Nevio Scala

Nevio Scala

Nevio Scala, dopo avere calpescato i campi da calcio di tutto il mondo prima come giocatore, poi come allenatore, storiche le sue imprese con il Parma negli anni Novanta, decide di cambiare vita e tornare nel sui luoghi nativi, precisamente a Lozzo Atestino, ai piedi dei Colli Euganei per rilanciare la sua cantina famigliare. Un progetto che punta tutto sull'agricoltira biologica, lontano dai prodotti chimici, distante dall’eccessivo sfruttamento delle risorse naturali, bensì di contro fedele a un modello di sviluppo sostenibile nel tempo. Gli ettari coltivati sono circa 6 dove troviamo Garganega, Merlot, Cabernet franc, Malvasia istriana, moscato bianco e giallo, che poggiano tutti su un terreno di origine vulcanica e alluvionale.
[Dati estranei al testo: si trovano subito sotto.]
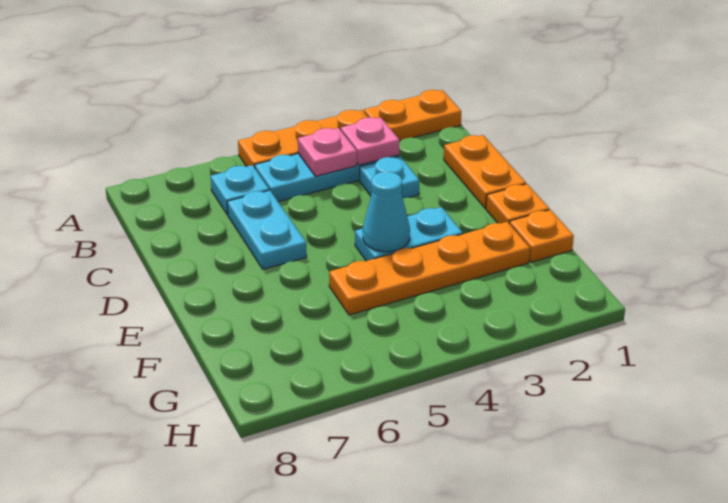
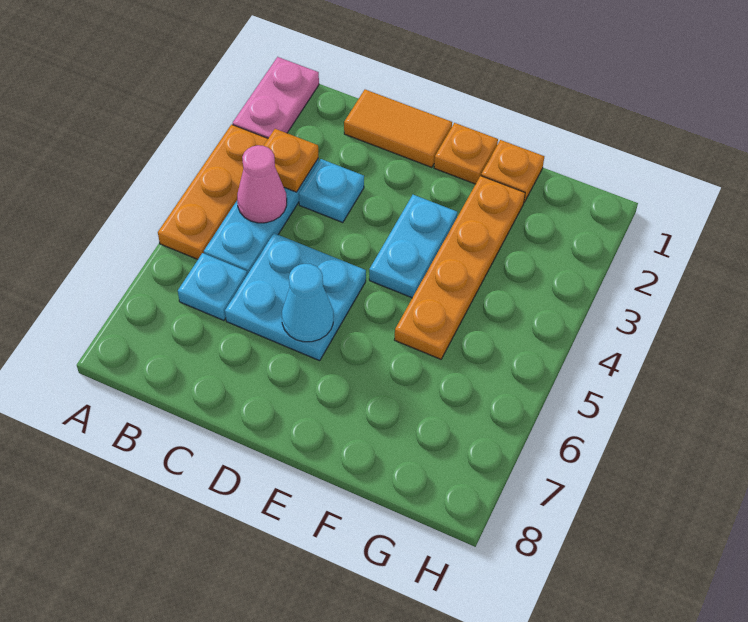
orange plate A1:A2 level 1 -> pink plate A1:A2 level 1
pink plate B3 level 2 -> orange plate B3 level 2
pink plate B4 level 2 -> pink cone B4 level 2
orange plate C1:D1 level 1 -> orange tile C1:D1 level 1
cyan plate C6:D6 level 1 -> cyan plate C5:D6 level 1
cyan cone E4 level 2 -> cyan cone D6 level 2

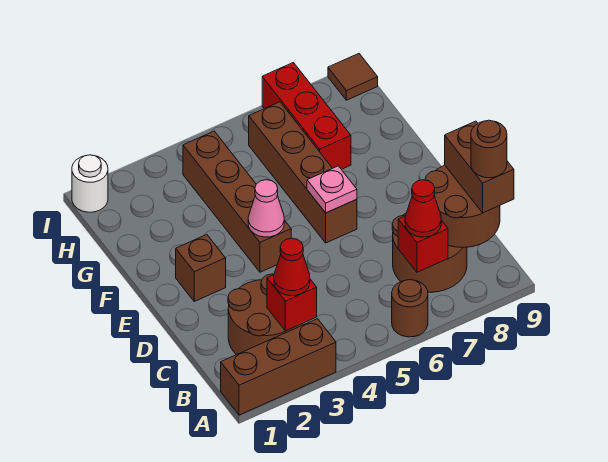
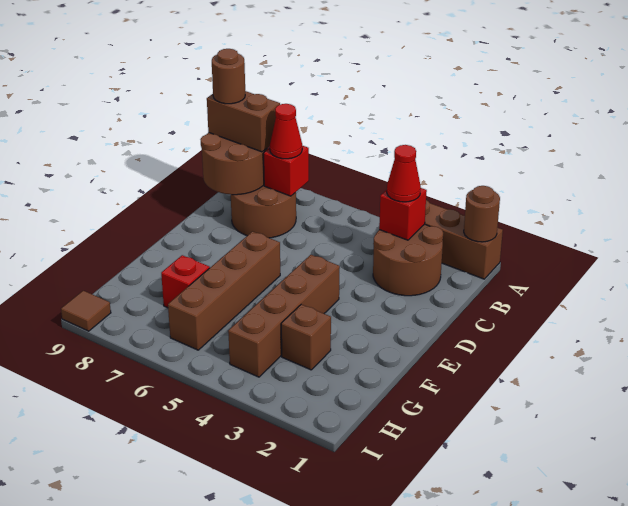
brown round brick A6 level 1 -> brown round brick A1 level 2
brown brick B9:C9 level 3 -> brown brick B8:B9 level 3
brown brick E2 level 1 -> brown brick G3 level 1
pink cone E4 level 2 -> none
pink plate E6 level 2 -> none
red brick G7:I7 level 1 -> red brick G7 level 1
white round brick I1 level 1 -> none

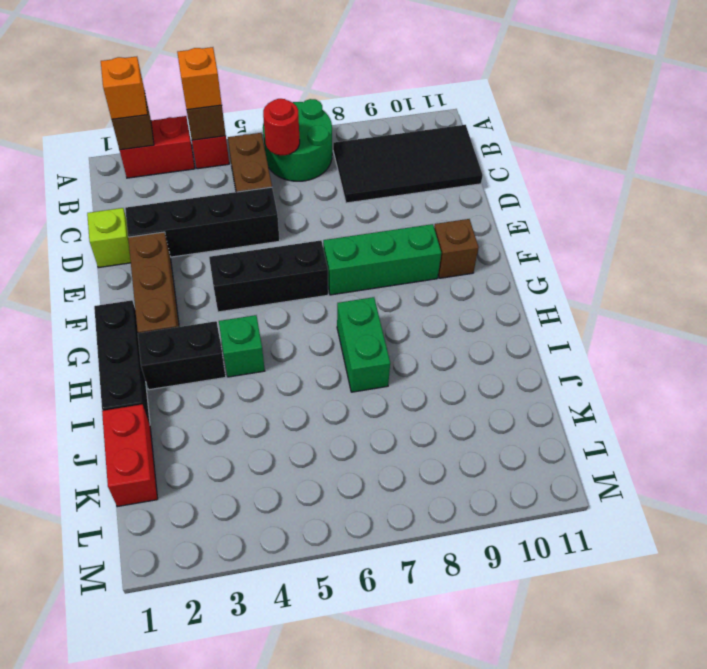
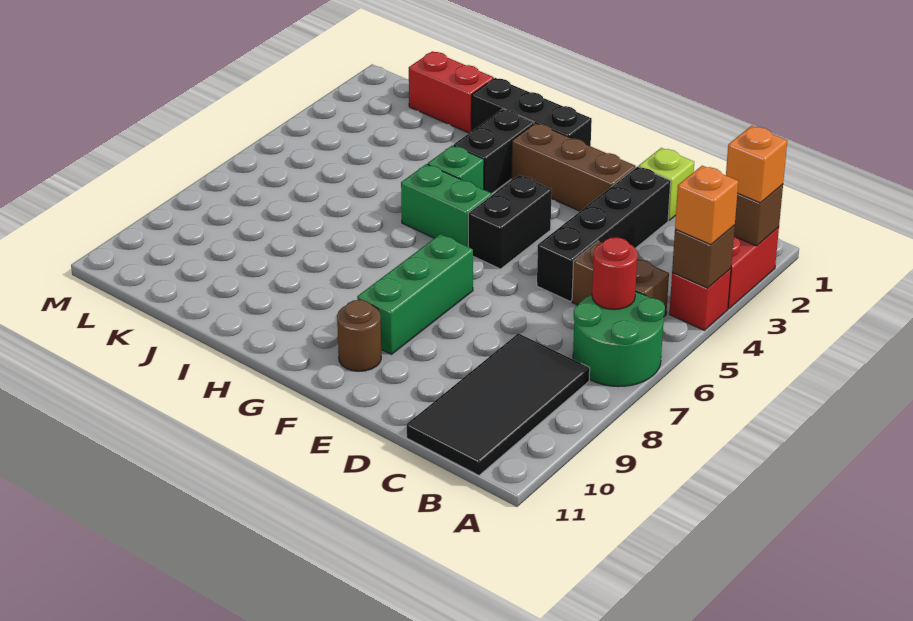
black brick F4:F6 level 1 -> black brick F4:F5 level 1
brown brick F10 level 1 -> brown round brick F10 level 1
green brick H7:I7 level 1 -> green brick G5:H5 level 1

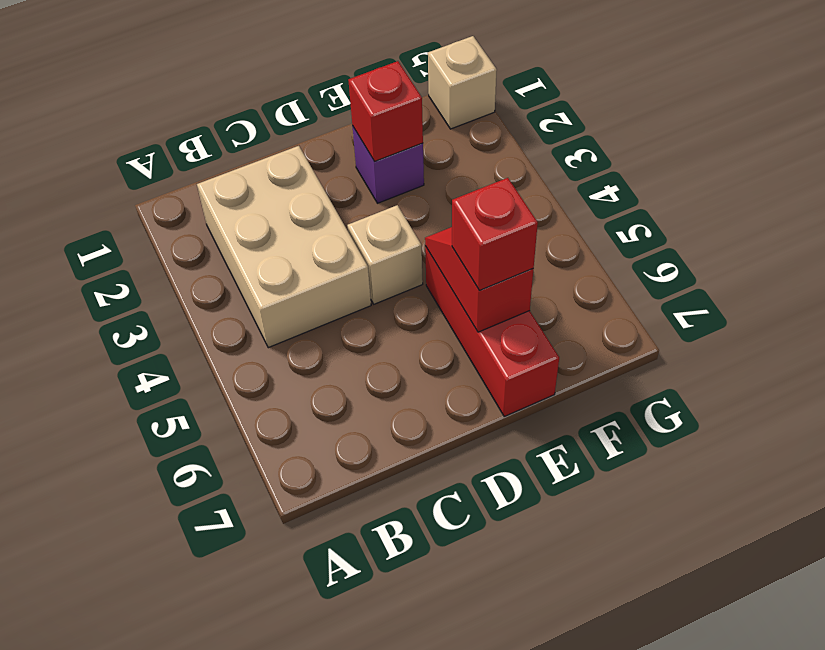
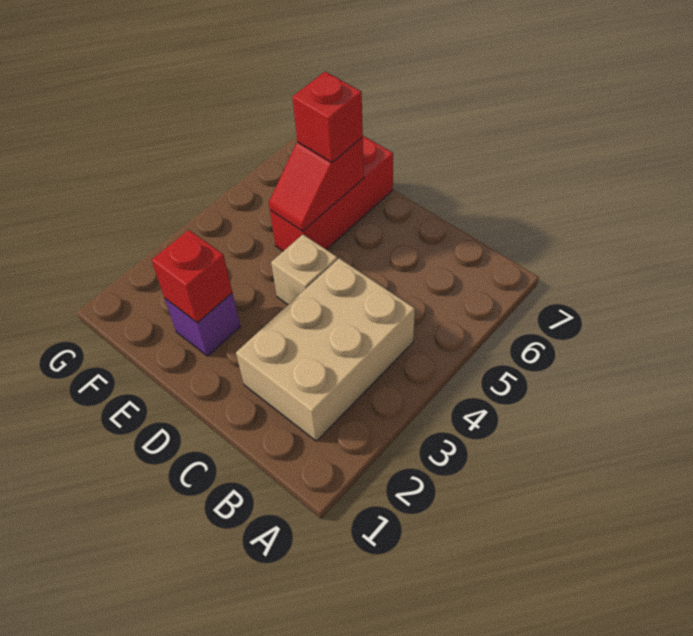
tan brick G1 level 1 -> none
La prima vendemmia è stata nel 2016 da cui sono nati i tre vini che per adesso produce: il “Gargànte”, rifermentato in bottiglia sui soli lieviti indigeni, il “Dilètto” ,bianco fermo, e il “Cóntame”, un bianco macerato sulle bucce, ovvero un “Orange Wine”. Tre vini che rispecchiano appieno la personalità di Nevio Scala, rispettosi della materia prima e portatori delle caratteristiche salineti del territorio.